There can be no doubt that the bank accounts of thirty-two hundred dollars contained seven hundred and thirty dollars placed there by the appellee and it is equally plain that there is reflected in the remainder of approximately twenty-five hundred dollars the amounts saved because of the frugality of the appellee and money actually paid for the rental of her property. The master calculated that there should be returned to her the cash she had supplied and approximately one half of the residue. We cannot but decide that this was a fair determination of their respective claims to the accounts.

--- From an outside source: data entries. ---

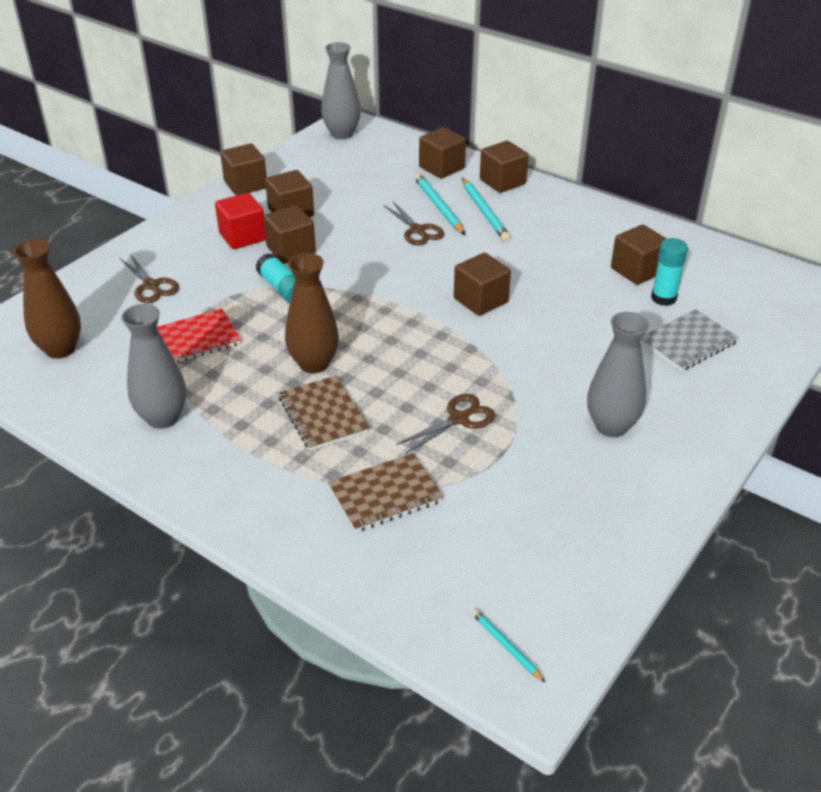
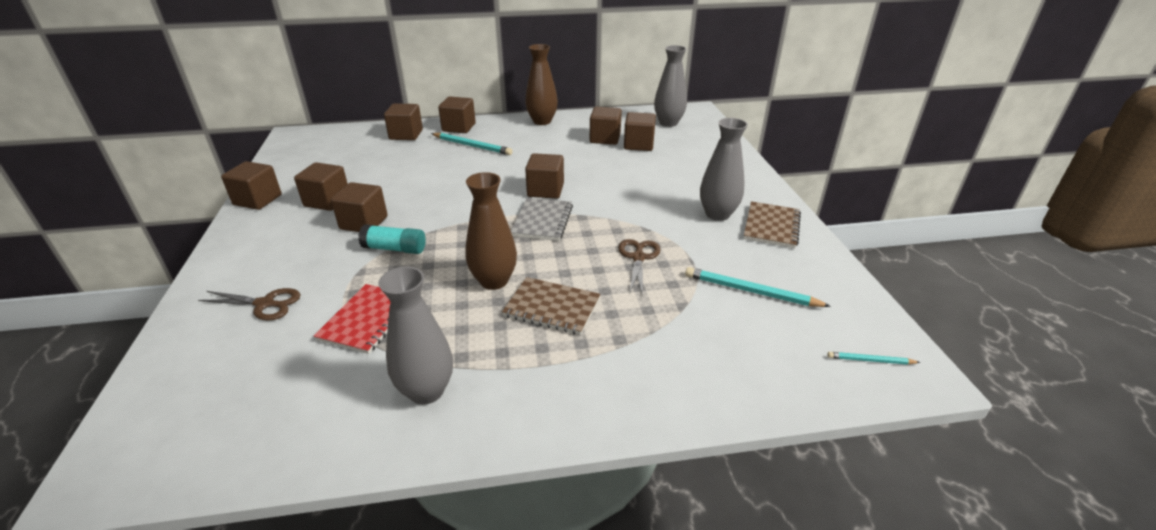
camera: 45 degrees left, 5 degrees down
(60, 349) = (232, 404): brown vase -> brown vase (542, 121)
(242, 237) = (306, 232): red cube -> none
(342, 134) = (298, 142): grey vase -> grey vase (668, 123)
(385, 494) = (669, 328): brown notebook -> brown notebook (771, 226)
(417, 230) = (443, 172): brown scissors -> none
(438, 206) = (437, 154): turquoise pencil -> turquoise pencil (751, 291)
(663, 298) = (638, 145): turquoise glue stick -> brown cube
(688, 342) = (683, 158): grey notebook -> grey notebook (542, 221)

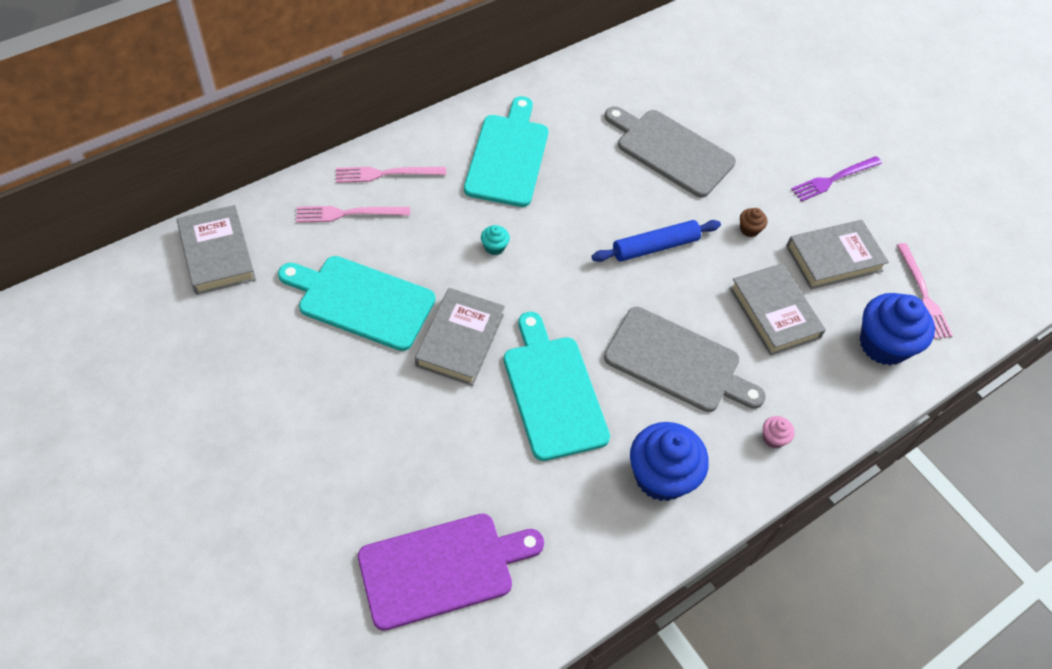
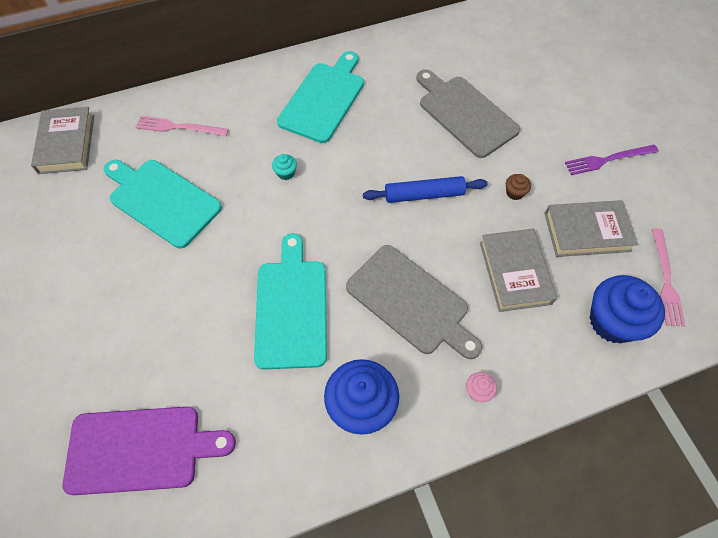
camera: 20 degrees right, 5 degrees up
(386, 174) = (220, 100): pink fork -> none
(460, 340) = (229, 247): grey book -> none

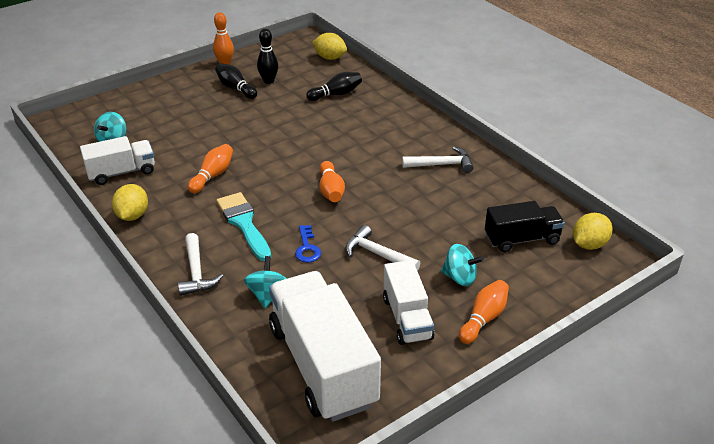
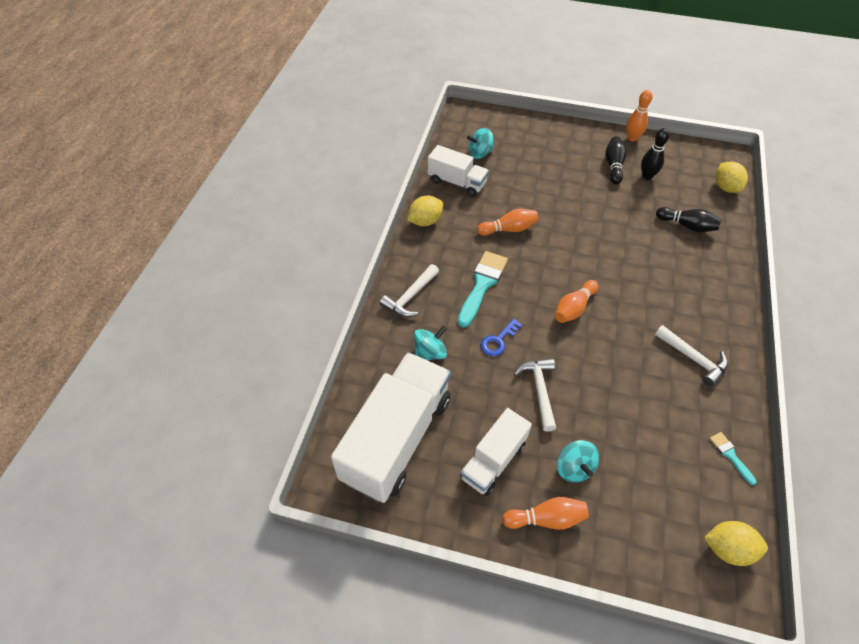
camera: 50 degrees right, 15 degrees up
(521, 239) = (671, 485): black truck -> none
(528, 198) = (730, 455): none -> turquoise brush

The only remaining feature of the litigation requiring our consideration is the petition of the appellee for attorney's fees which is strenuously resisted on the rather unique ground that the final decree had become absolute so far as the dissolution of the marriage was concerned and that, therefore, under the rule announced in Vinson v. Vinson, 139 Fla. 146,190 So. 454, it would be improper to grant her request. He argues that the provisions relative to the divorce became absolute because he challenged only the ones respecting the property settlement and the payment of alimony. This assertion is made despite his notice of appeal "to review the final decree" — all of it.

The cited case is readily distinguishable from the instant *Page 13 one. There, in a contempt proceeding conducted eight years after entry of the divorce, the former wife sought an allowance for attorney's fees and the court held that the marriage relationship had ceased to exist, hence, there was no basis for the application. It is true that a continuing feature of the divorce was involved but it is equally true that appeal was taken from the chancellor's order entered in a proceeding which originated long after the entry of the final decree. Here the decree itself is attacked.

We think the language of Mr. Justice BROWN in that very case: "a decree granting divorce and alimony is, of course, when appealed from, not regarded as final until affirmed by the appellate court, and pending the appeal here, this Court can . . . grant . . . counsel fees . . . ," may well determine this point.

Appellant could not reap the benefit of that portion of the decree favorable to him, meanwhile appealing from the whole decree, and then, because appellee assigned no error, defeat her claim for attorney's compensation on the ground that the marriage relationship had been completely severed. It seems to us that a decision to that effect would be inconsistent and impractical.

Let us suppose that a woman were granted divorce and alimony but the awards of alimony and fees were unsatisfactory. If she appealed and questioned that one aspect could it be said that because she didn't also attack the provisions in her favor the marriage relationship had ended, therefore, she would not be entitled to an allowance for attorney's fees in the appeal?

Were we to follow appellant's reasoning litigants in future cases occupying a position similar to appellee's could make the gesture of filing a cross assignment, in which they had no confidence, and thus avoid the effect of such a holding.

Our view is that attorneys for appellee should be allowed compensation for their services in an amount to be fixed in a separate order, and that the decree should be and it is —

Affirmed.

TERRELL, BROWN, SEBRING and ADAMS, JJ., concur.